All hail Annie Parisse. As the title character in Gina Gionfriddo’s Becky Shaw, who doesn’t appear until well into the first act, she manages to accomplish something that the others couldn’t do: make it seem as though something of note is going on. By the time she appears, there’s been much ado about a lot: a lost fortune, a semi-incestuous one-night stand, a Vegas marriage, and dozens of one liners, many quite funny. But somehow the much ado doesn’t add up to anything—other than whining and squabbling—until Parisse appears as the female half of an ill-advised blind date. She’s one of those performers who seem to bring their own spotlight with them, and her every word and movement as the surprising (inconsistent?) Becky fascinate and intrigue. However, even she cannot make Becky Shaw really work. While the play has much to say about love and deceit and how people interact, its point of view seems random since Gionfriddo consistently sacrifices clarity and character to get a laugh. The first act in particular wanders hither and yon without getting anywhere; the second act is entertaining enough that its lack of meaning is less apparent. But, on leaving, I had the same question I had with Prayer for My Enemy and The American Plan: What was this play really about?

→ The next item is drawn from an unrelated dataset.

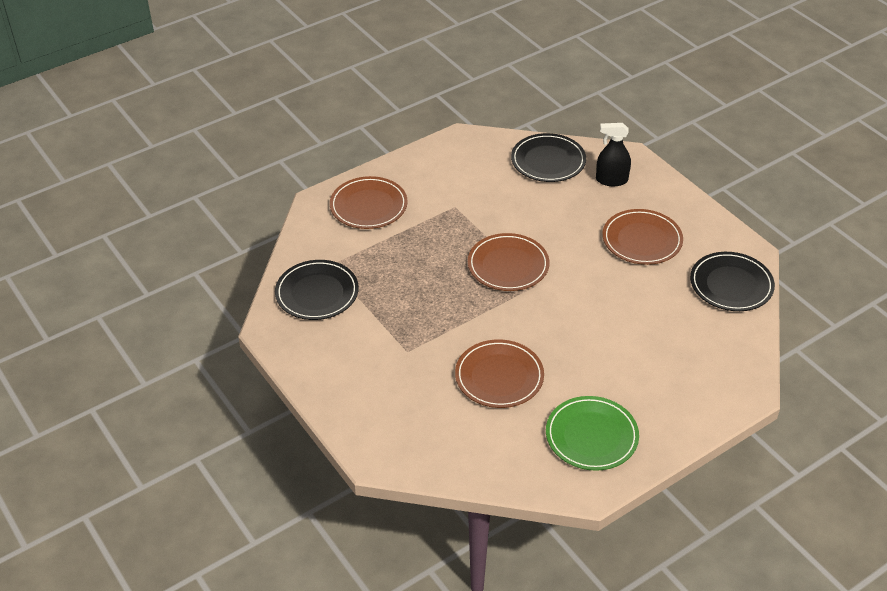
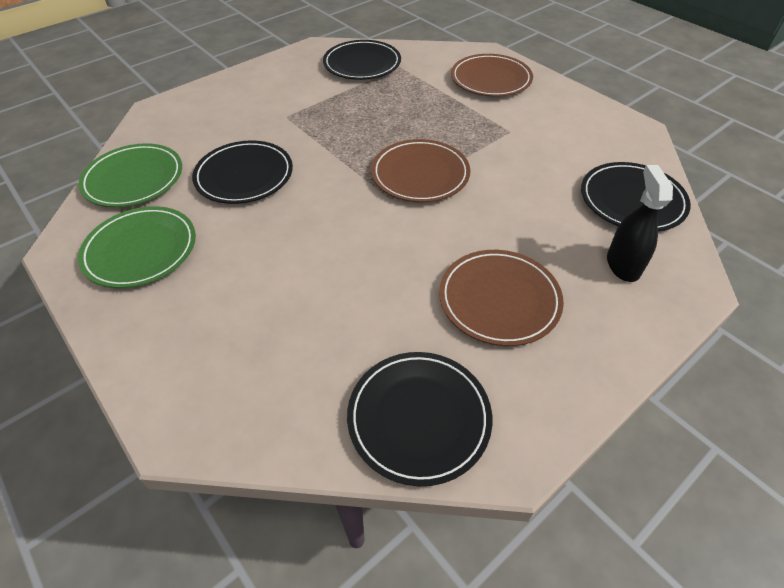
camera: 85 degrees right, 5 degrees up
(496, 457) = (134, 179): none -> green plate
(499, 377) = (244, 176): brown plate -> black plate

Wednesday, February 04, 2009

Great Hymn of Thanskgiving/Conversation Storm


Although the ability to ignore reality over a luxurious dinner and the knack for using torture are unfortunately unoriginal things in this country, the Nonsense Company's duet of one-acts is still terrifyingly original. They put the "fun" back in "fungible," first with "Great Hymn of Thanksgiving," a work for "three speaking percussionists" and then, without pause--for when are there breaks in life--with "Conversation Storm," a lightning-quick extrapolation--using theatrical techniques--of what torture inevitably leads to. It's political theater, but at times it is unrecognizably so, which is to its credit.

[Read on]

Tuesday, February 03, 2009

Flyovers

photo: Carol Rosegg

The dialogue in Jeffrey Sweet's play, set following a high school reunion, tells us why the successful celebrity film critic (Richard Kind) elects to spend an evening with the blue collar bum (Kevin Greer) who bullied him all through high school, but after a certain point the situation strains credibility. The bully isn't especially contrite, and his antisemitism and bitter hostility toward the liberal elite are so obvious that the critic seems like he's asking for trouble by hanging around. Trouble comes, on cue, when fellow ex-classmate Iris (Michelle Pawk) drops in and rekindles the critic's long-held torch. The ensuing business comes as no surprise, since the playwright has oversold the veiled menace in the bully's dialogue right from the start. Still, Kind and Pawk give terrific, well-judged naturalistic performances, expertly scaled for the intimacy of the tiny 78th Street Theater Lab.

Monday, February 02, 2009

The Third Story

photo: Joan Marcus

Kathleen Turner has rarely seemed above sending herself up. Her casting opposite Charles Busch in his new play would seem to promise a lip-smacking treat - a match made in camp heaven between a drag icon who adores Hollywood screen women and a game, one-time real-life Hollywood siren. One of The Third Story's many disappointments is that it confines Turner almost entirely to a (relatively straight) framing story where her grand theatricality is a liability rather than an asset: her throaty voice and broad delivery are at odds with what's needed to put over her material. The play is almost entirely divided between scenes where Turner plays a screenwriter collaborating on a script with her son (Jonathan Walker), and scenes from the movie the two are writing, circa 1949, which often feature Busch in lady mob boss drag. The Busch scenes are more lively than the Turner ones, and the supporting cast has the right arched eyebrow style for them, but the play's structure forbids comic momentum.